HB 158 creates a COVID-19 response study commission whose responsibility is to review statutes and regulations suspended or revised during the pandemic and to prepare a report with recommendations. Such study could help to address problematic regulations like those described earlier in this testimony. Moreover, this legislation would go a step further than other states have gone, such as Arizona or Idaho, which have ordered reviews of suspended regulations via executive order, which is a less durable solution than legislation.

That said, there are ways to ensure that HB 158 is effective in achieving its stated goals.

  1. Populate the commission in a bipartisan manner. The benefit of a bipartisan approach is that it lends credibility to a review effort by making recommendations reflect a consensus. A potential model is the bipartisan government efficiency and regulatory review commission that is set to be created by Assembly Bill 4810 in New Jersey, a bill that, as of this writing, has passed both chambers in New Jersey’s legislature and awaits the governor’s signature. Modeled after a similar commission that existed during the Chris Christie administration, Assembly Bill 4810 would allow both the majority and the minority party in the state legislature to appoint members to the review commission. (Note that a recent amendment to HB 158 would allow the minority leader in each chamber to appoint a member to the commission.)
  2. Make the commission permanent. Assembly Bill 4810 in New Jersey is again a model in this respect, because it creates a commission that will be a permanent standing body to review regulations and makes recommendations for improvements. Although reviewing regulations suspended during the pandemic is and must be a top priority, regulatory review more generally is needed on an ongoing basis, not just temporarily.
  3. Invest in economists to produce independent, objective analysis. Under HB 158, the Legislative Services Division (LSD) will provide support staff to assist the COVID-19 response study commission. Additionally, regulatory agencies will be required to furnish an economic impact statement upon request by the commission. However, to ensure objectivity and independence of analysis, legislators should consider staffing the LSD with an economist whose job is to analyze regulations upon request. Doing so would keep analytical responsibilities separate from program management.
  4. Give the commission authority to order agencies to regulate or deregulate in specific areas. In Mississippi, the Occupational Licensing Review Commission was set up in recent years to review occupational licensing regulations. The commission has the authority to direct agencies to remove regulations in particular areas. Montana may want to empower the commission created under HB 158 with similar authority.

Conclusion

The COVID-19 pandemic has revealed deep shortcomings in the regulatory system at multiple levels of American government. As such, it is not surprising that states and federal agencies are considering ways to review regulations that were hampering the pandemic public health response. Montana is taking important steps by looking at ways to make temporary regulatory suspensions permanent. The process now being considered has the potential to make Montana a leader in public-health-centered regulatory reform and a model that other states will likely wish to emulate.

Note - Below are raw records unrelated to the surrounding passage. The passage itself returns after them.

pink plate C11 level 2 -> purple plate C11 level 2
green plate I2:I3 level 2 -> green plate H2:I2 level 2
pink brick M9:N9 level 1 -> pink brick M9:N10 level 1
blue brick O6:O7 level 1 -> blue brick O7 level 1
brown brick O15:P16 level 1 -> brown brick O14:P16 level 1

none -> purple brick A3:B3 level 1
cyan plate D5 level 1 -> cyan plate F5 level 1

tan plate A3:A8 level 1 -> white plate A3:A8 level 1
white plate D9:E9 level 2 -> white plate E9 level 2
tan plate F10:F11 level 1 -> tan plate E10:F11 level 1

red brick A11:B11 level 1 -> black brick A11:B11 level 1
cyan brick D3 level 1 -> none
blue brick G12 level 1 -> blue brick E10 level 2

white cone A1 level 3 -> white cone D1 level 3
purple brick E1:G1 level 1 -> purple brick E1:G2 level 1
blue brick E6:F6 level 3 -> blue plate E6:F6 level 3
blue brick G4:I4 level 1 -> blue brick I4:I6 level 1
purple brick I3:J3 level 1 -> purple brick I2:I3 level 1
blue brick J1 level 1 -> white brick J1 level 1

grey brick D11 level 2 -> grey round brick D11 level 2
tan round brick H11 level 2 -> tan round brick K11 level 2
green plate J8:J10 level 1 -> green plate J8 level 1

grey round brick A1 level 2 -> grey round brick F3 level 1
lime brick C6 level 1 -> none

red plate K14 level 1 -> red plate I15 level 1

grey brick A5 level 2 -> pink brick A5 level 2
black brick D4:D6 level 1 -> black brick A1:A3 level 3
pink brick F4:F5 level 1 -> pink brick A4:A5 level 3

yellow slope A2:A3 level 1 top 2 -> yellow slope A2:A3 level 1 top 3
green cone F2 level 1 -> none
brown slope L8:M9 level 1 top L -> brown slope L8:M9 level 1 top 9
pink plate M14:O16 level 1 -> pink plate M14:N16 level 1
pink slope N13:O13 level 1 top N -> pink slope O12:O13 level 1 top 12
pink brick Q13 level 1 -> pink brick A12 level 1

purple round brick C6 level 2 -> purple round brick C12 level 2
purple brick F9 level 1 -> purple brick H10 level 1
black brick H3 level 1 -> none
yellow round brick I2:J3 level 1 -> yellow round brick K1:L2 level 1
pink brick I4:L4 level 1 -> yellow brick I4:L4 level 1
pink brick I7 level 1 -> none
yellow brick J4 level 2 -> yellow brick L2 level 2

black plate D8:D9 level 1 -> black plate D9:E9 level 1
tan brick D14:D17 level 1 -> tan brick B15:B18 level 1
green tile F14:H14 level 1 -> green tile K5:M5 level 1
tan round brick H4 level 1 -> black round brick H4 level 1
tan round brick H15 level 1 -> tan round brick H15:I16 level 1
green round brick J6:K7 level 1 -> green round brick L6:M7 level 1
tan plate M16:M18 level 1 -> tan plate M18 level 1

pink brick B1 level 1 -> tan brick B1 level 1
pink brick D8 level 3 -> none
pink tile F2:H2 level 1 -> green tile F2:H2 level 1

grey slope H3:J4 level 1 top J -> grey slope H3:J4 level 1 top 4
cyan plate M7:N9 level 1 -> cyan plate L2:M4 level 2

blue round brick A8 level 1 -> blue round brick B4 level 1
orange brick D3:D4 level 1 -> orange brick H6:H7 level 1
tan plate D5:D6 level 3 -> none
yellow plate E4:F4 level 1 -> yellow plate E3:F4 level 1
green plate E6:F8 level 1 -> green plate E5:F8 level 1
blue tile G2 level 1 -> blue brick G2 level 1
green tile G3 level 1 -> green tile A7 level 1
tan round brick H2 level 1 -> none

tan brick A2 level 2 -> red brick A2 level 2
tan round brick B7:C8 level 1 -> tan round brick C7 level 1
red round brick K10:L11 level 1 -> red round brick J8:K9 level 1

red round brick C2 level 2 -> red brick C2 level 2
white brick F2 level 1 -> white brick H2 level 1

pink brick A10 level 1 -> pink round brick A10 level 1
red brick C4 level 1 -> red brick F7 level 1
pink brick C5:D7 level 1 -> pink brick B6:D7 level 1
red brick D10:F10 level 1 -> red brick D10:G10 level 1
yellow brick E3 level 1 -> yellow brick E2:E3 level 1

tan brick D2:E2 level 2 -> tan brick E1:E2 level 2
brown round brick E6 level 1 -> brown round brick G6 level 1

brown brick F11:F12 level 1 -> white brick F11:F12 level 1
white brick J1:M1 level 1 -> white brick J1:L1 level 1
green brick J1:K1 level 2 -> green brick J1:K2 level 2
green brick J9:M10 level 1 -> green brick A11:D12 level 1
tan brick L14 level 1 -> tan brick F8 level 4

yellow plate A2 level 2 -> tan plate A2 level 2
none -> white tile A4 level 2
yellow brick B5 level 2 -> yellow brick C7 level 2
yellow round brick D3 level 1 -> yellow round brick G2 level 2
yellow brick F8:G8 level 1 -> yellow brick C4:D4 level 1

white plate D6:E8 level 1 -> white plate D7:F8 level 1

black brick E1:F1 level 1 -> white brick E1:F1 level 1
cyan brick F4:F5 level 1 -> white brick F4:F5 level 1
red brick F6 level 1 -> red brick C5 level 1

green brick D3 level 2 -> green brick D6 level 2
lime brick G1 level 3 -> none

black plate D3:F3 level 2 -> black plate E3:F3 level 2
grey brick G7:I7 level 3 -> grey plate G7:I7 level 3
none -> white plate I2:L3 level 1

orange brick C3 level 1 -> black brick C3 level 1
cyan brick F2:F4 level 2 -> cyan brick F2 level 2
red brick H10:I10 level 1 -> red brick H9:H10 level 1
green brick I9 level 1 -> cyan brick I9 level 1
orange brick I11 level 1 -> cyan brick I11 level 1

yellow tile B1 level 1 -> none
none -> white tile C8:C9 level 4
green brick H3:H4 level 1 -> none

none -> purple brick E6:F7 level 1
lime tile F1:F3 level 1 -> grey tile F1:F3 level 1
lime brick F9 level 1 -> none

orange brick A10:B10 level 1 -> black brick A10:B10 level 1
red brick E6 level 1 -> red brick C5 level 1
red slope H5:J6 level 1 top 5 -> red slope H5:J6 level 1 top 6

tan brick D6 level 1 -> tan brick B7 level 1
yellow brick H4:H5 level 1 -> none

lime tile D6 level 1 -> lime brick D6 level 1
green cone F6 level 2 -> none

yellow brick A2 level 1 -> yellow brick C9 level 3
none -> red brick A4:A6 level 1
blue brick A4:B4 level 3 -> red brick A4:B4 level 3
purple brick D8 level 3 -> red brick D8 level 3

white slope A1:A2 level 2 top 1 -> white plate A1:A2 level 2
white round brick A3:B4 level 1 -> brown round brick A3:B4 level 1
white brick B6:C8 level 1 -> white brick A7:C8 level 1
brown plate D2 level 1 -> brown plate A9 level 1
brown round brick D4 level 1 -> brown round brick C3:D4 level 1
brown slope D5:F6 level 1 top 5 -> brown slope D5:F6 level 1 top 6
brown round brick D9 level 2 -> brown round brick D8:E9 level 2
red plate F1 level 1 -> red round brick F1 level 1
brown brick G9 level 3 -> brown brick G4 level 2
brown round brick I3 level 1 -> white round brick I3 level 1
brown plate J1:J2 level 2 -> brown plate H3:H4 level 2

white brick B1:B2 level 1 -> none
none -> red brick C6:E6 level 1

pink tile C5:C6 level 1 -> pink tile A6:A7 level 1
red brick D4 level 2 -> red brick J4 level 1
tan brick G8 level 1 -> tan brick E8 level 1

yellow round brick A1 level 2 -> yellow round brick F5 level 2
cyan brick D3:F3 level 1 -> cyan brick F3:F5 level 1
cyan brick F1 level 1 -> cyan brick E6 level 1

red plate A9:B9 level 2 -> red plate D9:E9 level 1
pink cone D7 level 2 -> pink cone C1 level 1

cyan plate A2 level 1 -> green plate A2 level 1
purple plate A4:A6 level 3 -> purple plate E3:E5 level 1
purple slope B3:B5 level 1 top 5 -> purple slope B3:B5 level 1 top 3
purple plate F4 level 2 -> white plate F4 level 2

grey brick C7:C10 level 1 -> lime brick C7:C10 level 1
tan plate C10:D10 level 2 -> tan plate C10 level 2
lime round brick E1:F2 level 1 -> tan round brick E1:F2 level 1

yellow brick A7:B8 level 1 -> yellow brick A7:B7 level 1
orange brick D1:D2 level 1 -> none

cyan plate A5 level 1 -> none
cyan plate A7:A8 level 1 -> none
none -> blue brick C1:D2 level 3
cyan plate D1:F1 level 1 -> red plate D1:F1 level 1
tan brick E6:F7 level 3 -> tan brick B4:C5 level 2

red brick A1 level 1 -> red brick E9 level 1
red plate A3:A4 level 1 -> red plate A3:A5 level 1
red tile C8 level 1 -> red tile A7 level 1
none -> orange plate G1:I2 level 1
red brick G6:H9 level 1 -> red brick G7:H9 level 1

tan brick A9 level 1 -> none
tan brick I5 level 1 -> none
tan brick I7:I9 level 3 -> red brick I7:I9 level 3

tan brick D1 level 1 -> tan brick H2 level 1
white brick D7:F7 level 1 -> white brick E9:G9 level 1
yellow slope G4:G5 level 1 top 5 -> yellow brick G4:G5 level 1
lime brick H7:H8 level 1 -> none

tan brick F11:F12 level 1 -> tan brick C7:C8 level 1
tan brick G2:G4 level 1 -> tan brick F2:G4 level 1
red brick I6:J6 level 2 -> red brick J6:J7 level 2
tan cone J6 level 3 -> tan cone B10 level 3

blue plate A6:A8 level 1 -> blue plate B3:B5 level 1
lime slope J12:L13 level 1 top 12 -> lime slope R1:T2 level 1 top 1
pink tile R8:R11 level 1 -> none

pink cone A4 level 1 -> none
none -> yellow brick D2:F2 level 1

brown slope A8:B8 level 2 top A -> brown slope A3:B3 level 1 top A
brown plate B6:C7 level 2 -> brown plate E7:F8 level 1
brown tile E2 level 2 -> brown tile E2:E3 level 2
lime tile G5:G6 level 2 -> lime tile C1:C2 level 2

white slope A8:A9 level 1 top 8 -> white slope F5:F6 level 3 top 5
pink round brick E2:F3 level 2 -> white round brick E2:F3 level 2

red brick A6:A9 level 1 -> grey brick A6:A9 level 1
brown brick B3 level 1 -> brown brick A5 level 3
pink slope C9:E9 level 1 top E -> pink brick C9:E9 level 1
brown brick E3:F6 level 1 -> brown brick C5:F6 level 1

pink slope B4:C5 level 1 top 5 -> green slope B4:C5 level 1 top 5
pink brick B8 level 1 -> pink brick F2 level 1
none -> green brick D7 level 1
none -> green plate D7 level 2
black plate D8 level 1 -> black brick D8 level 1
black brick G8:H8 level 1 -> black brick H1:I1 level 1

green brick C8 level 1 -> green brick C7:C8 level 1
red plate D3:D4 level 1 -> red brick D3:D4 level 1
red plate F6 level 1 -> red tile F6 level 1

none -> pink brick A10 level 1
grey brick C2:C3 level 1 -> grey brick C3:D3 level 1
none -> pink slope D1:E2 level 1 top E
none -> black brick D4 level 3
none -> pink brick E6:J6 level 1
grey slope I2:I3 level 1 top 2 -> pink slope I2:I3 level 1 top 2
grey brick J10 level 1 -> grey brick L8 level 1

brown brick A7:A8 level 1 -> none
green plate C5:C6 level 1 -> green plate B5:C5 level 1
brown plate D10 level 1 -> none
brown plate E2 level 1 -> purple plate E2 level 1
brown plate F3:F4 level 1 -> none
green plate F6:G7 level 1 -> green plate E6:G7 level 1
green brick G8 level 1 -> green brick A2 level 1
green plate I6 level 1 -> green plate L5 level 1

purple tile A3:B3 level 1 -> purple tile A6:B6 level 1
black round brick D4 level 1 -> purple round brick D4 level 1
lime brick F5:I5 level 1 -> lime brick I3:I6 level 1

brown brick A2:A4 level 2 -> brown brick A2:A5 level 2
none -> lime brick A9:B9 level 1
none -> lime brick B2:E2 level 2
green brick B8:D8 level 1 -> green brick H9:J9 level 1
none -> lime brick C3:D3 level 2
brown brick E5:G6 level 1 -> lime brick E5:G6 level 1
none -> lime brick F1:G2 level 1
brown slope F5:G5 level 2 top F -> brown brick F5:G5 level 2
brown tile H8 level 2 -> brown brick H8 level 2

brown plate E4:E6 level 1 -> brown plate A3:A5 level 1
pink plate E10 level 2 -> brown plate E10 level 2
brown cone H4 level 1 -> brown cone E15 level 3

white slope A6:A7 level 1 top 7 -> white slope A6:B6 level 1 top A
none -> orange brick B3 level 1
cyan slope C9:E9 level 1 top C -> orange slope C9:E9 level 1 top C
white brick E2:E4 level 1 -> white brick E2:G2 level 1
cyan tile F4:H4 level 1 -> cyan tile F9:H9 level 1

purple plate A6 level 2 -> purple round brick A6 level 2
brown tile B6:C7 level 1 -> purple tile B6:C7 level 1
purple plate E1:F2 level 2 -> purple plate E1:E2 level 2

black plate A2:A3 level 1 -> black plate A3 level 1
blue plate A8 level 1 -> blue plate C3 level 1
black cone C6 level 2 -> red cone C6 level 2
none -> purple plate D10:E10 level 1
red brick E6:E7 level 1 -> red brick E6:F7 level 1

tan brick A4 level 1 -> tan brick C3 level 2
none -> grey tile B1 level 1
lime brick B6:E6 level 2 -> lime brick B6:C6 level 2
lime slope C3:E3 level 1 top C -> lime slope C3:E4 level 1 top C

Thank you for the opportunity to submit this testimony. I am happy to answer any questions you may have.

Attachments (3)

Kendall Cotton and James Broughel, “To Promote Economic Recovery, Montana Needs Regulatory Relief,” Independent Record, November 4, 2020.

James Broughel and Kofi Ampaabeng, “A Snapshot of Regulation in Rocky Mountain States” (Mercatus Policy Brief, Mercatus Center at George Mason University, Arlington, VA, October 2020).

Dustin Chambers and Colin O’Reilly, “The Regressive Effects of Regulations in Montana” (Mercatus Policy Brief, Mercatus Center at George Mason University, Arlington, VA, February 2021).